Der Prodekan der Fakultät, Prof. Dr. Dr. h.c. Peter Kleinebudde, übergab die Promotionsurkunden an die neuen Doctores. In seiner Ansprache betonte er die hervorragenden Forschungsmöglichkeiten, die dem wissenschaftlichen Nachwuchs an der HHU zur Verfügung stehen und die die jungen Forscherinnen und Forscher zu nutzen wissen. Insbesondere mit Blick auf Dr. Chuan Ku sagte er: „Seine Leistungen in der Forschung zeigen, dass alle, die an der HHU promovieren, die Chance haben, hervorragende wissenschaftliche Erkenntnisse zu schaffen. Wer diese Möglichkeiten in besonderer Weise ergreift, verdient unsere Anerkennung, die wir heute durch die Verleihung des Preises ‚Beste Dissertation 2016‘ ausdrücken.“
Das Fach Biologie richtete in diesem Semester die Promotionsfeier aus. Prof. Dr. Elisabeth Knust, Direktorin des Max-Planck-Instituts für Molekulare Zellbiologie und Genetik in Dresden, hielt den Festvortrag zum Thema „Das Drosophila Auge als Modell zur Erforschung von Netzhaut-Erkrankungen“. Prof. Knust war von 1996 bis 2007 Leiterin des Lehrstuhls für Genetik an der Heinrich-Heine-Universität Düsseldorf.

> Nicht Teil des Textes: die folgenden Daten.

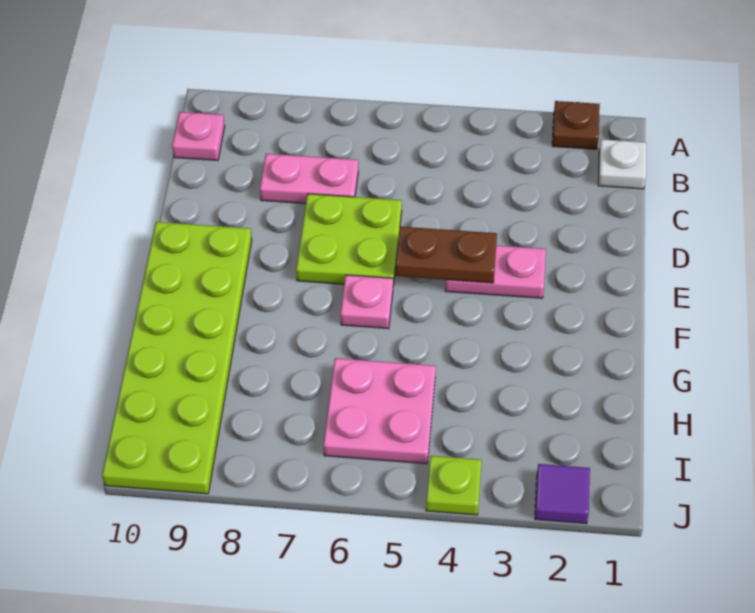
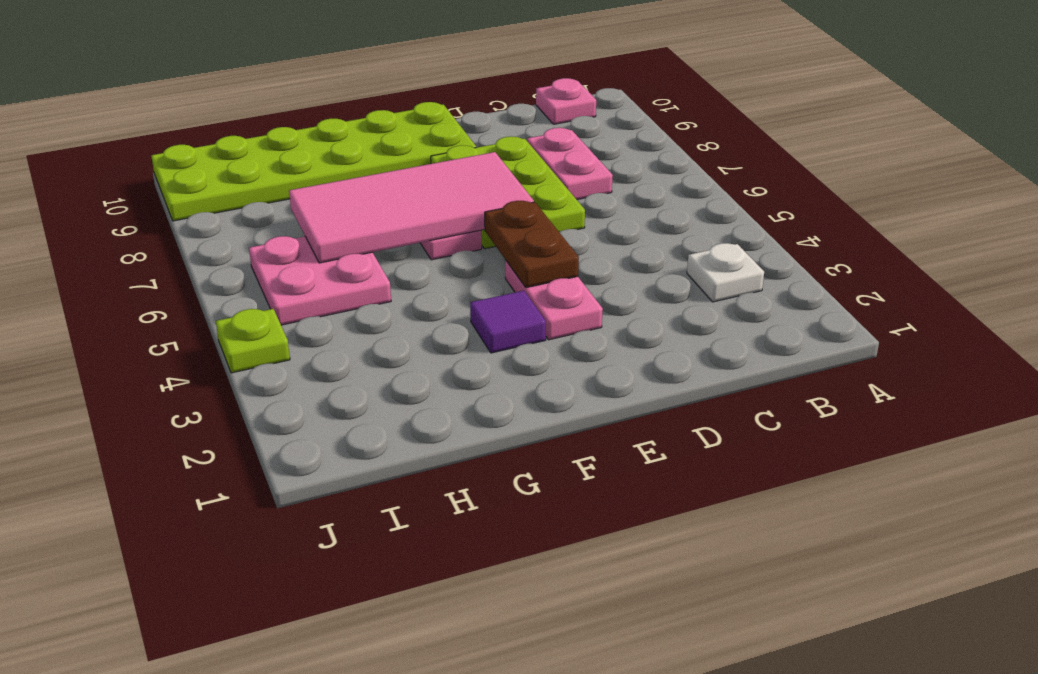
brown plate A2 level 1 -> none
white plate B1 level 1 -> white plate B3 level 1
lime plate D6:E7 level 1 -> lime plate D6:E8 level 1
none -> pink tile E6:H7 level 2
purple tile J2 level 1 -> purple tile F3 level 1

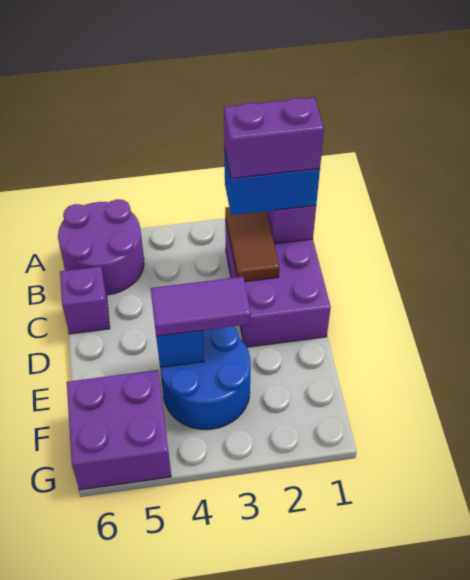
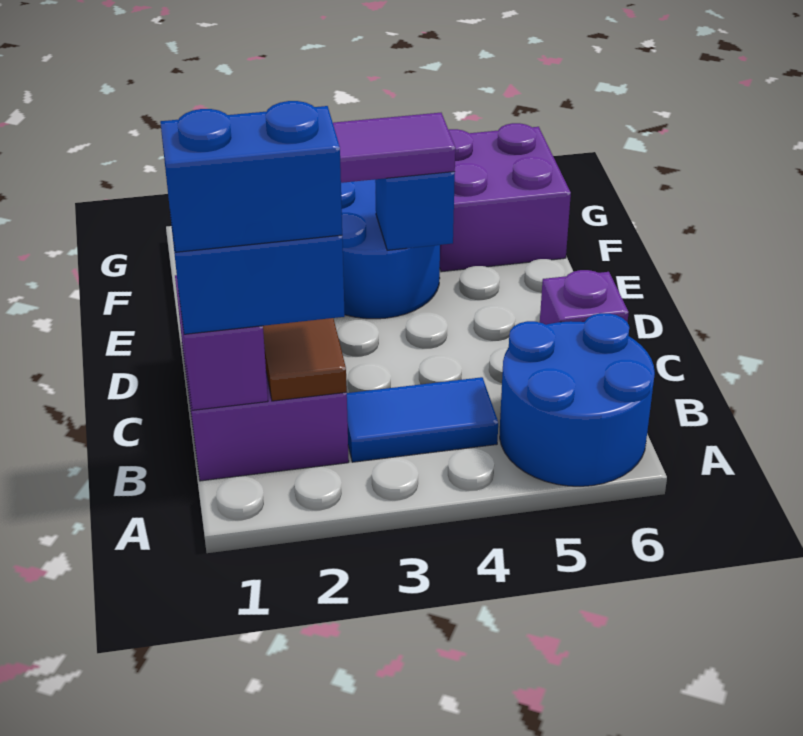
purple round brick A5:B6 level 1 -> blue round brick A5:B6 level 1
purple brick B1:B2 level 4 -> blue brick B1:B2 level 4
none -> blue tile B3:B4 level 1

Bei der Promotionsfeier wurden traditionell wieder die schönsten und kreativsten Doktorhüte und Doktorwagen gekürt.
Dr. Chuan Ku
Chuan Ku, geboren im Jahr 1987 in New Taipei City in Taiwan, studierte Lebenswissenschaften, Ökologie und Evolutionsbiologie an der renommierten National Taiwan University. Im Jahr 2013 kam er im Rahmen eines DAAD-Doktorandenstipendiums an die Heinrich-Heine-Universität Düsseldorf. Hier promovierte er 2016 in der Arbeitsgruppe von Prof. Dr. William Martin (Institut für Molekulare Evolution) zum Thema „On the prokaryotic origins of eukaryotic genes“ mit der Bestnote „summa cum laude“. Nach seiner Promotion wechselte er ans Weizmann Institute in Rehovot/Israel.

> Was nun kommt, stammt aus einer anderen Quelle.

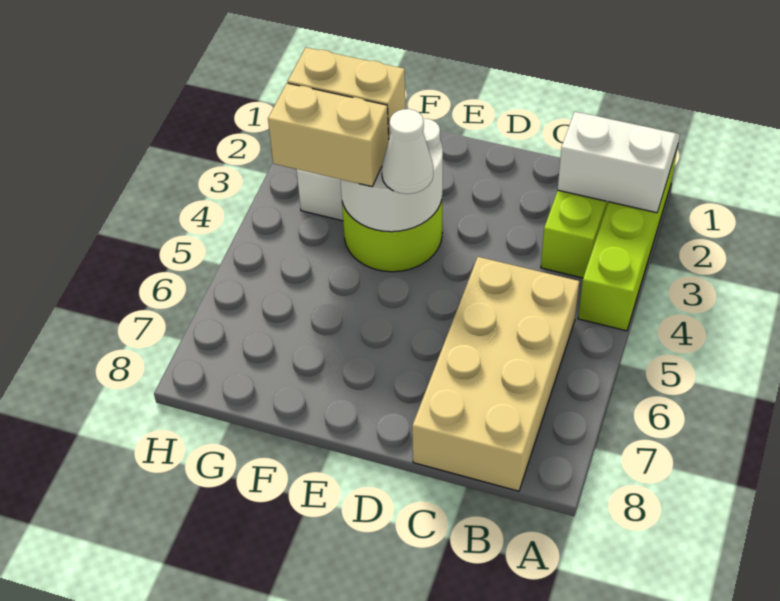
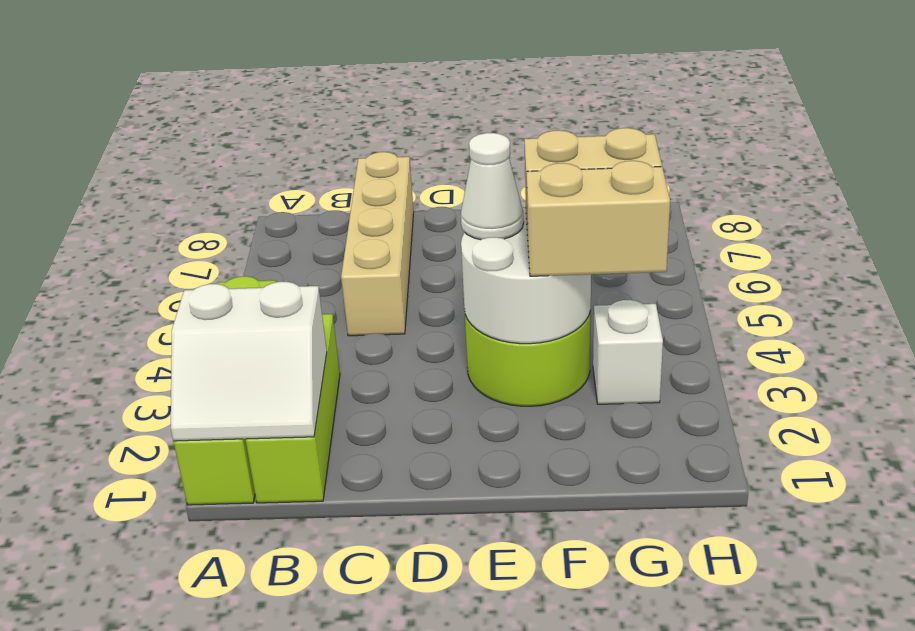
tan brick B5:C8 level 1 -> tan brick C5:C8 level 1

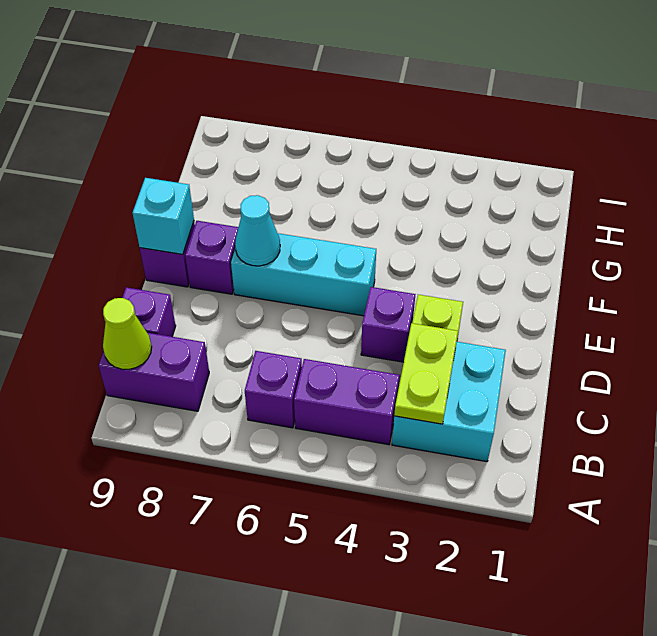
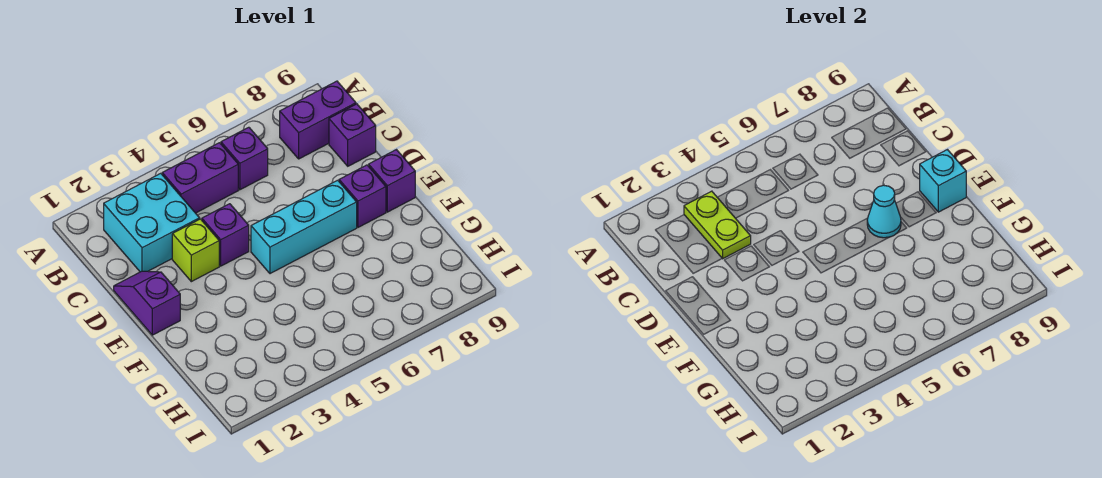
lime cone B9 level 2 -> none
none -> purple slope D1:E1 level 1 top E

Dr. Ku forscht unter anderem im Bereich der Evolutionsbiologie, zum Gentransfer zwischen verschiedenen Spezies und zum Verhältnis von Pro- und Eukaryoten sowie deren Entwicklung.

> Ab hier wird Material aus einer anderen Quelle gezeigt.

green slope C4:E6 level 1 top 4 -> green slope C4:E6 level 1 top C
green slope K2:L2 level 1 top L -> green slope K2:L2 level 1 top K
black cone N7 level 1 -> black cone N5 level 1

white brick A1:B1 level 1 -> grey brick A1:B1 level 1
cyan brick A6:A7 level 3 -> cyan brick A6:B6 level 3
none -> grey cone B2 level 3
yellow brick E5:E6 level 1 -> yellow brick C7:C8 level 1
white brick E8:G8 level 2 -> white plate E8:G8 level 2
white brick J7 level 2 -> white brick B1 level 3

Der 29-jährige Nachwuchswissenschaftler kann in seinen Forschungsgebieten bereits auf eine außergewöhnliche große Zahl von 15 Publikationen verweisen, in teils sehr renommierten Zeitschriften wie Nature oder den Proceedings of the National Academy of Sciences of the United States of America. Ebenfalls präsentierte er auf zahlreichen internationalen Tagungen in Europa, Australien, den USA und Asien. Bereits vor der Auszeichnung „Beste Dissertation in der Mathematisch-Naturwissenschaftlichen Fakultät 2016“ erhielt er verschiedene Preise und Stipendien: Neben dem DAAD-Doktorandenstipendium zählen hierzu auch Reisestipendien zu Tagungen und Forschungsaufenthalten, so nach Australien und nach Israel. Jüngst erhielt er eine „Long-Term Fellowship for postdoctoral fellows“ der EMBO (European Molecular Biology Organization).